Quando eu era criança, a caça aos ovos de Páscoa era um evento muito esperado. Às vezes a caça era em casa, onde minha mãe, tias e avós pintavam as cascas dos ovos de forma decorativa e os enchiam de doces. Eles eram então escondidos e nós crianças, irmãos e primos, tínhamos que encontrá-los e colecioná-los na cesta de cada um. Ou então a caça aos ovos era na escola dominical, quando o número de crianças era muito maior e era mais difícil de encher a cesta de ovos. Onde quer que fosse, era diversão garantida!
A questão é que até uma brincadeira infantil precisa de regras adequadas para que todas as crianças gostem e se beneficiem da interação que a atividade permite. E a regra era a seguinte: primeiro as crianças mais novas correm para encontrar os ovos e demais guloseimas, depois as crianças um pouco mais velhas e assim por diante. As crianças mais novas, por estarem física e cognitivamente menos desenvolvidas, tinham certa vantagem na largada, de forma que antes que as mais velhas começassem a caçar os ovos, elas já tinham alguns nas suas cestas. No final da corrida, todas conseguiam alguma guloseima e ninguém saía com a sua cesta vazia. O resultado final é que algumas cestas ficavam mais cheias do que as outras, mas de forma geral todas as crianças gostavam da brincadeira. Imagine agora se a regra fosse diferente: na largada da corrida pelos ovos, todas as crianças saem ao mesmo tempo. Não é difícil imaginar que as crianças mais velhas iriam encontrar e pegar a maior parte dos ovos e algumas crianças mais novas possivelmente não conseguiriam pegar nada. “Isto não é justo, ele pegou quase tudo sozinho”, poderia reclamar, chorando, a criança de quatro anos com sua cesta vazia, enquanto seu amiguinho de nove estava com a cesta transbordando. Os adultos poderiam intervir tirando alguns ovos de quem tem a cesta cheia e redistribuindo para quem tem menos, mas esta solução leva a mais problemas: “Isto não é justo, eu me esforcei mais e corri mais para encontrar os ovos”, diria o menino de nove anos. Adicionalmente, na próxima Páscoa, as crianças, lembrando-se daquela situação, poderiam pensar “não preciso me esforçar muito, se voltar com a cesta vazia ainda vou receber algo”, ou “não preciso me esforçar muito, se encontrar mais ovos do que os outros, os adultos vão me penalizar”. Permitir que as crianças mais novas corram antes torna o resultado final (a distribuição dos ovos nas cestas) menos desigual e mantém a brincadeira divertida, enquanto que a redistribuição de ovos pelos adultos provoca insatisfação e tira o estímulo de participação. Fica claro então que até mesmo a brincadeira da caça aos ovos de Páscoa depende da qualidade das regras.
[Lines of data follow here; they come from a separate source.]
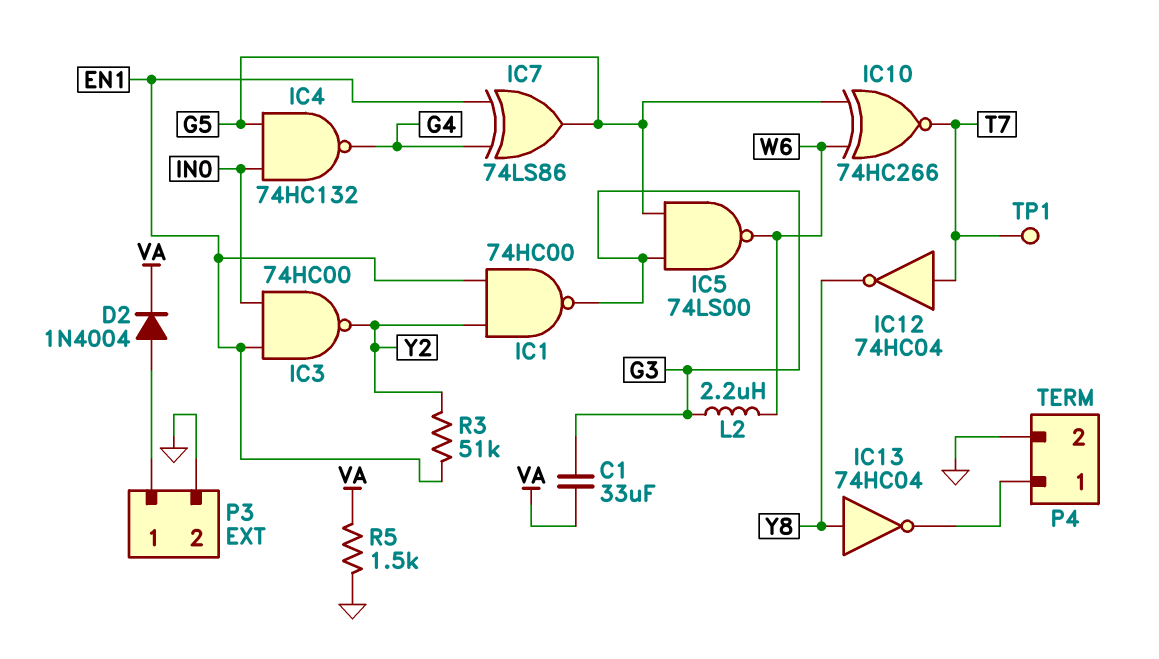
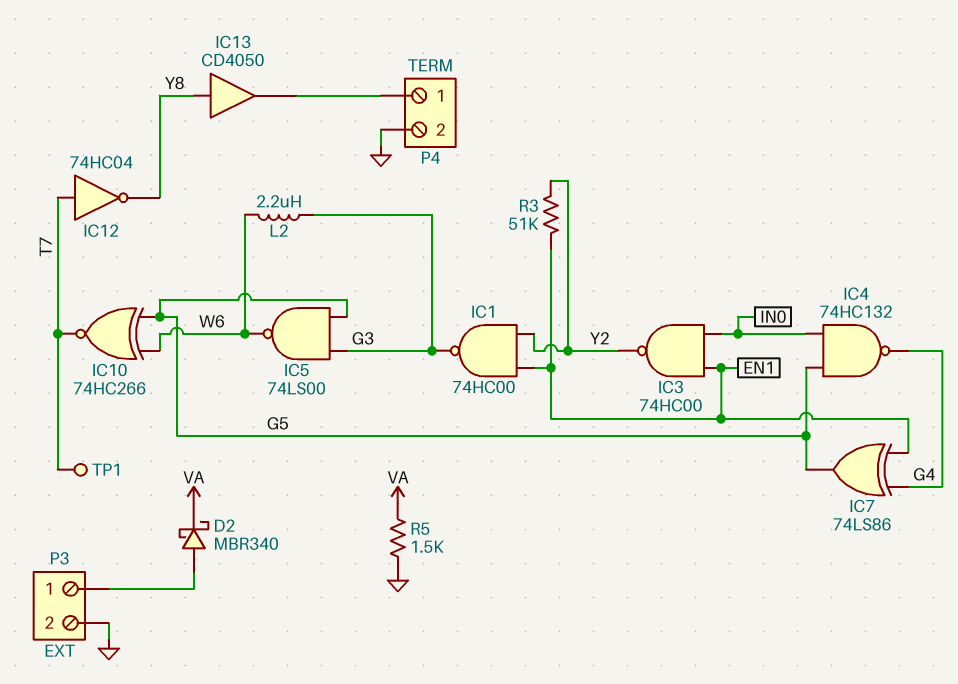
C1: 33uF (G3, VA) -> none
D2: diode 1N4004 (A P3/1, K VA) -> schottky MBR340 (A P3/1, K VA)
IC13: NOT 74HC04 (in Y8, out P4/1) -> buffer CD4050 (in Y8, out P4/1)

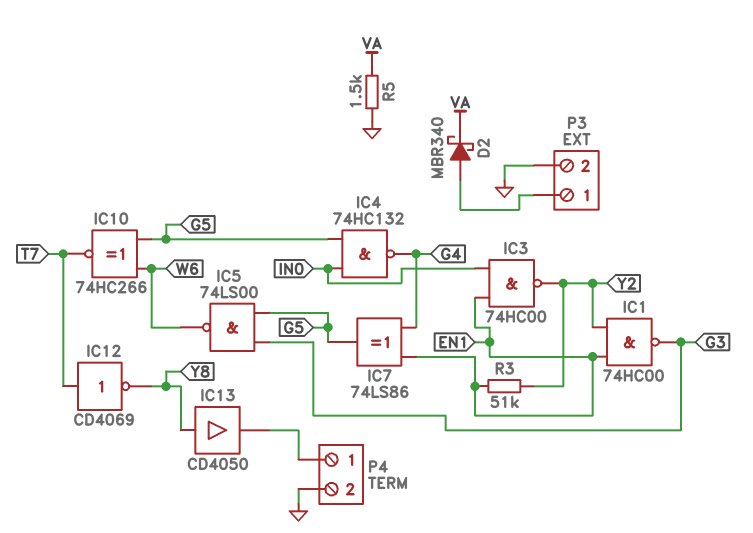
IC12: NOT 74HC04 (in T7, out Y8) -> NOT CD4069 (in T7, out Y8)
L2: 2.2uH (G3, W6) -> none
TP1: test point (T7) -> none

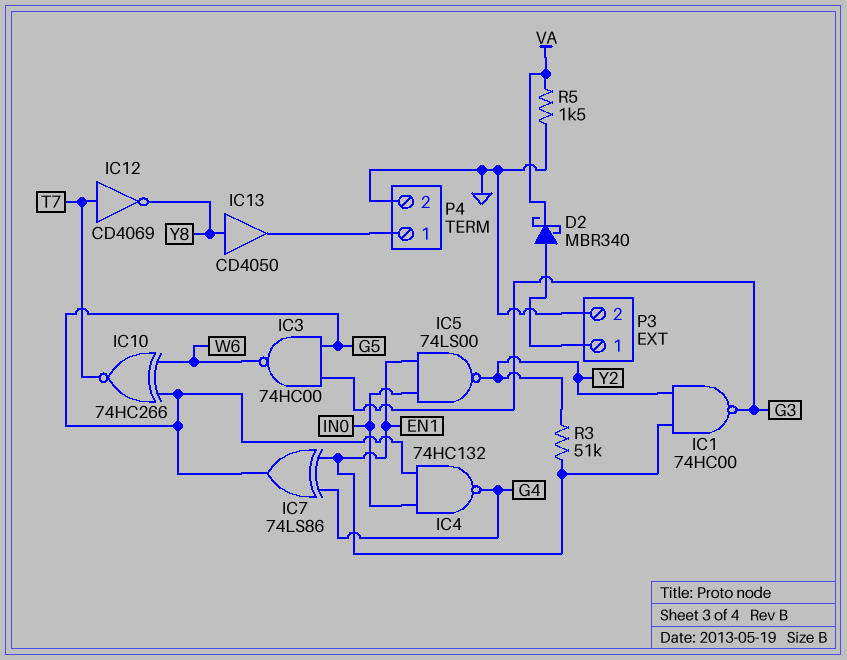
IC3: NAND 74HC00 (in EN1, in IN0, out Y2) -> NAND 74HC00 (in G3, in G5, out W6)
IC5: NAND 74LS00 (in G3, in G5, out W6) -> NAND 74LS00 (in EN1, in IN0, out Y2)

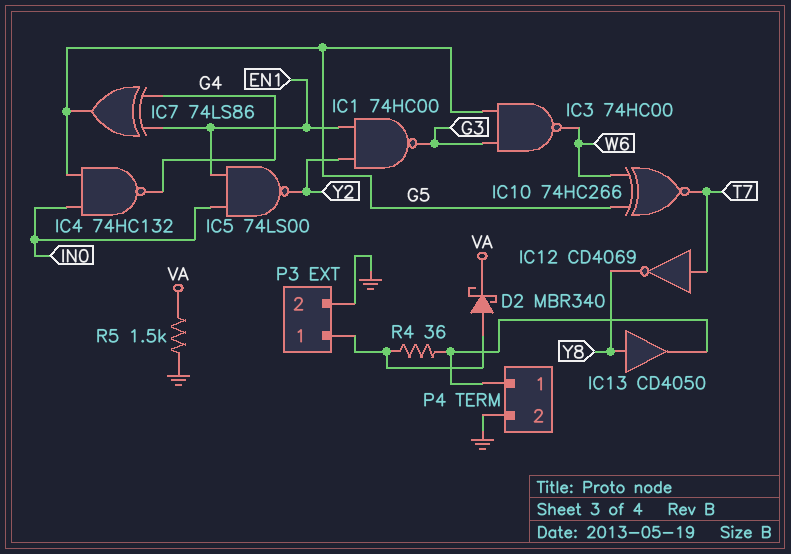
R3: 51k (EN1, Y2) -> none
R4: none -> 36 (P3/1, P4/1)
Ocorre que esta é uma das mais importantes lições de economia para a vida em sociedade: a qualidade das regras de interação social é muito importante! A caça aos ovos de Páscoa é uma bela metáfora para a solução apropriada de inúmeros problemas sociais. Na grande maioria das vezes, é mais eficaz e justo buscar maior igualdade inicial (de oportunidades) do que forçar maior igualdade de resultados. Uma aplicação deste princípio aparece na educação, que é considerada um dos maiores equalizadores sociais que existem. Pessoas com maior nível educacional conseguem, em média, auferir maior renda; da mesma forma, acesso à educação de melhor qualidade também aumenta a renda das pessoas. Evidências empíricas mostram que o ensino brasileiro atual é de baixa qualidade e que a escolarização também é baixa. No Programa Internacional de Avaliação de Alunos (PISA/OCDE), o Brasil aparece entre os piores – 55º/59º em Leitura, 69º/72º em Matemática, e 64º/67º em Ciências[1]. Da mesma forma, em termos de anos de escolaridade média de adultos o Brasil, com 7,8 anos, está bem abaixo dos países mais ricos (a Alemanha tem 14,7, os EUA 13,4 e a Suécia 12,4) e abaixo até mesmo de vários vizinhos latino-americanos (a Argentina tem 9,9, a Bolívia 8,9 e o Chile 10,3)[2]. As deficiências do sistema educacional estatal brasileiro, que limitam o acesso à educação de qualidade da grande maioria das crianças e adolescentes do país, sem sombra de dúvida comprometem sua capacidade futura de auferir renda e conquistar um futuro melhor, além de contribuir à grande desigualdade de renda que observamos.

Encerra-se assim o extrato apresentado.